Da Buenos Aires andò a lavorare al nord, a San Miguel de Tucumán, dove lavorò per la ristrutturazione della Casa de Tucumán, nota anche come Casita histórica de Tucumán o Casa de la Independencia, dove il 9 luglio 1816 il Congresso riunito dichiarò l'indipendenza dell'Argentina, dalla Spagna. Oggi è monumento nazionale.

Dopo questa prima esperienza lavorativa, Luigi, girovagò, via via nel corso di due decenni, in tutto il territorio argentino, lavorando un po' ovunque. In tutti questi anni probabilmente andava anche alla ricerca di una pace interiore, di un adattamento dopo il grande impatto con un nuovo mondo e con tutto ciò che comporta lo sradicamento dal proprio ambiente di nascita.
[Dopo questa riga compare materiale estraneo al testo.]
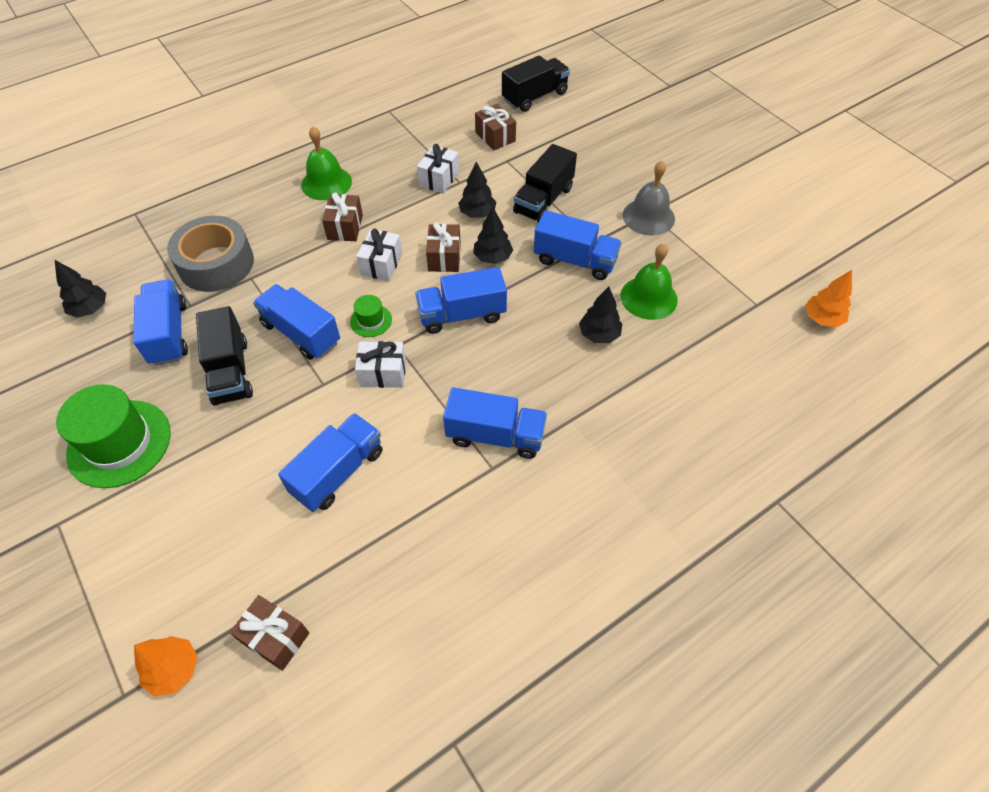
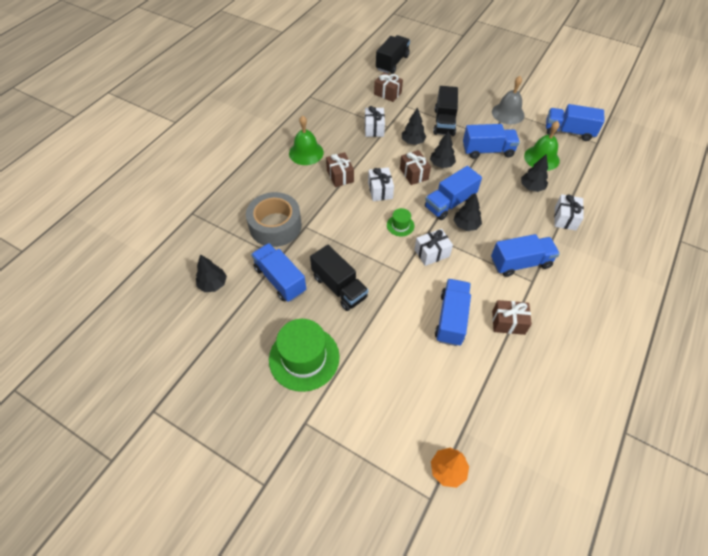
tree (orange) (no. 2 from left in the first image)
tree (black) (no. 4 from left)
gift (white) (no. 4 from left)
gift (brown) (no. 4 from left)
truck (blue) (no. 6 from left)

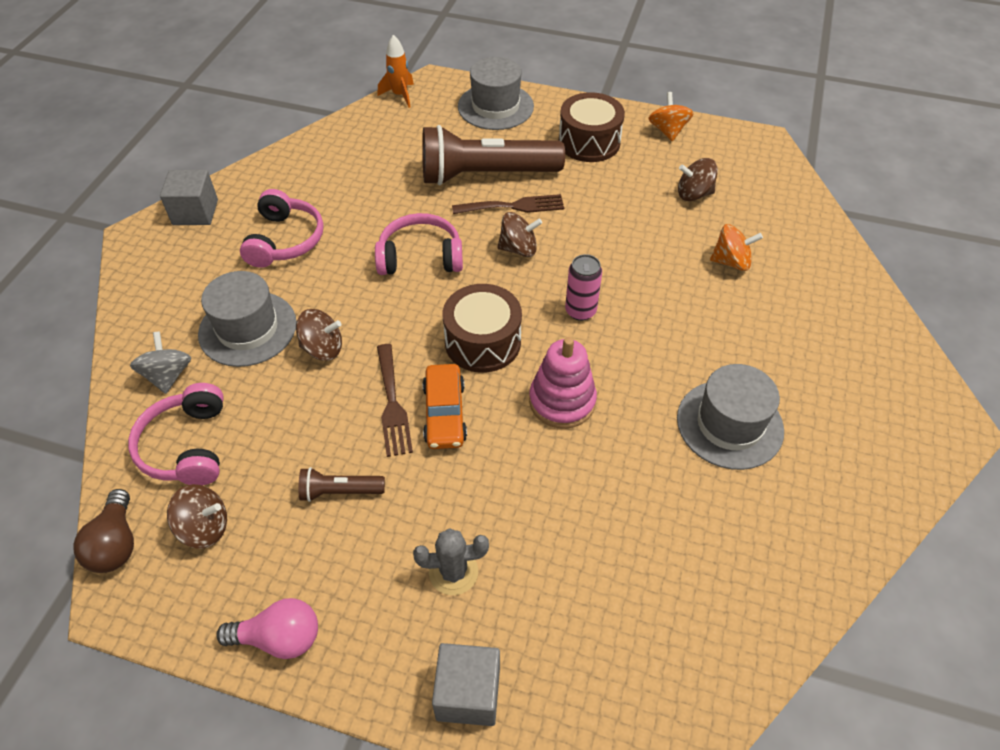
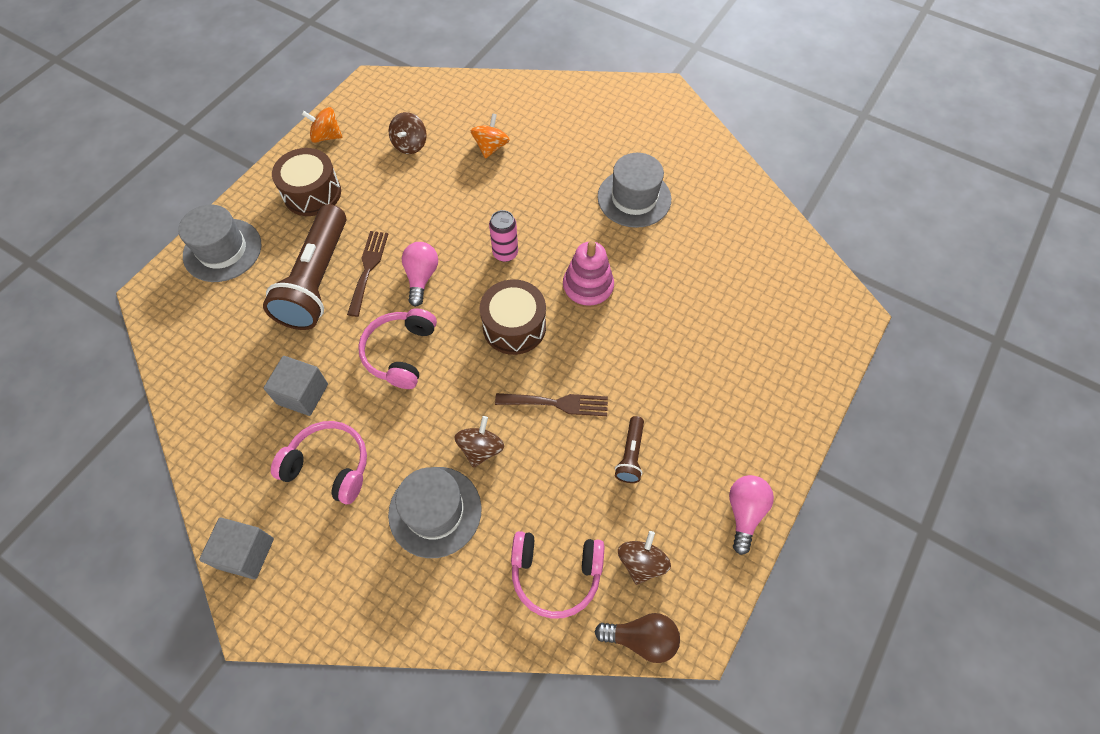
spinning top (grey)
rocket (orange)
cactus (grey)
car (orange)
cube (grey) (no. 2 from left)
light bulb (pink) (no. 1 from left)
Attaccato com'era ai ricordi della sua terra non riusciva neppure a sopire questa inquietudine con una nuova compagna pensando sempre a colei che aveva lasciato in patria. Così, sebbene corteggiato da molte donne, rimase scapolo per circa una ventina d'anni.

Dopo aver girato in lungo e in largo tutta l'Argentina, finì in Patagonia, dove già dal 1880, la "Conquista del deserto" soggiogò o sterminò le rimanenti tribù indigene della Pampa meridionale e della Patagonia, e dove c'era ancora bisogno di maggior manodopera.
Furono anni difficili sia per la lingua, sia per il clima e l'adattamento culturale. I migranti venivano trattati dai latifondisti senza scrupoli come schiavi, lavorando ininterrottamente anche dodici ore al giorno per un misero salario. I bambini venivano sfruttati senza pietà e le donne molto spesso violentate.
Nonostante le gravi difficoltà il giovane Luigi si dedicò esclusivamente al lavoro. L'adattamento e la nostalgia della sua terra lontana lo tormentavano; avrebbe voluto crearsi una famiglia e stabilizzarsi ma il suo cuore non gli dava pace: non riusciva a realizzare che quella terra sarebbe stata la sua nuova patria per sempre. Il suo carattere divenne chiuso e timido e il suo animo gravido di ricordi indelebili che si porterà nel cuore per tutta la vita.
Arrivato in Patagonia, notò una bella ragazza che pascolava le mucche nella pampa e improvvisamente, dopo tanti anni, il suo cuore gli sussultò nel petto... Ma fra i due ci fu solo uno scambio di sorrisi. Luigi non era ancora pronto a are ulteriori avances. E tutto finì con uno scambio di timidi sguardi.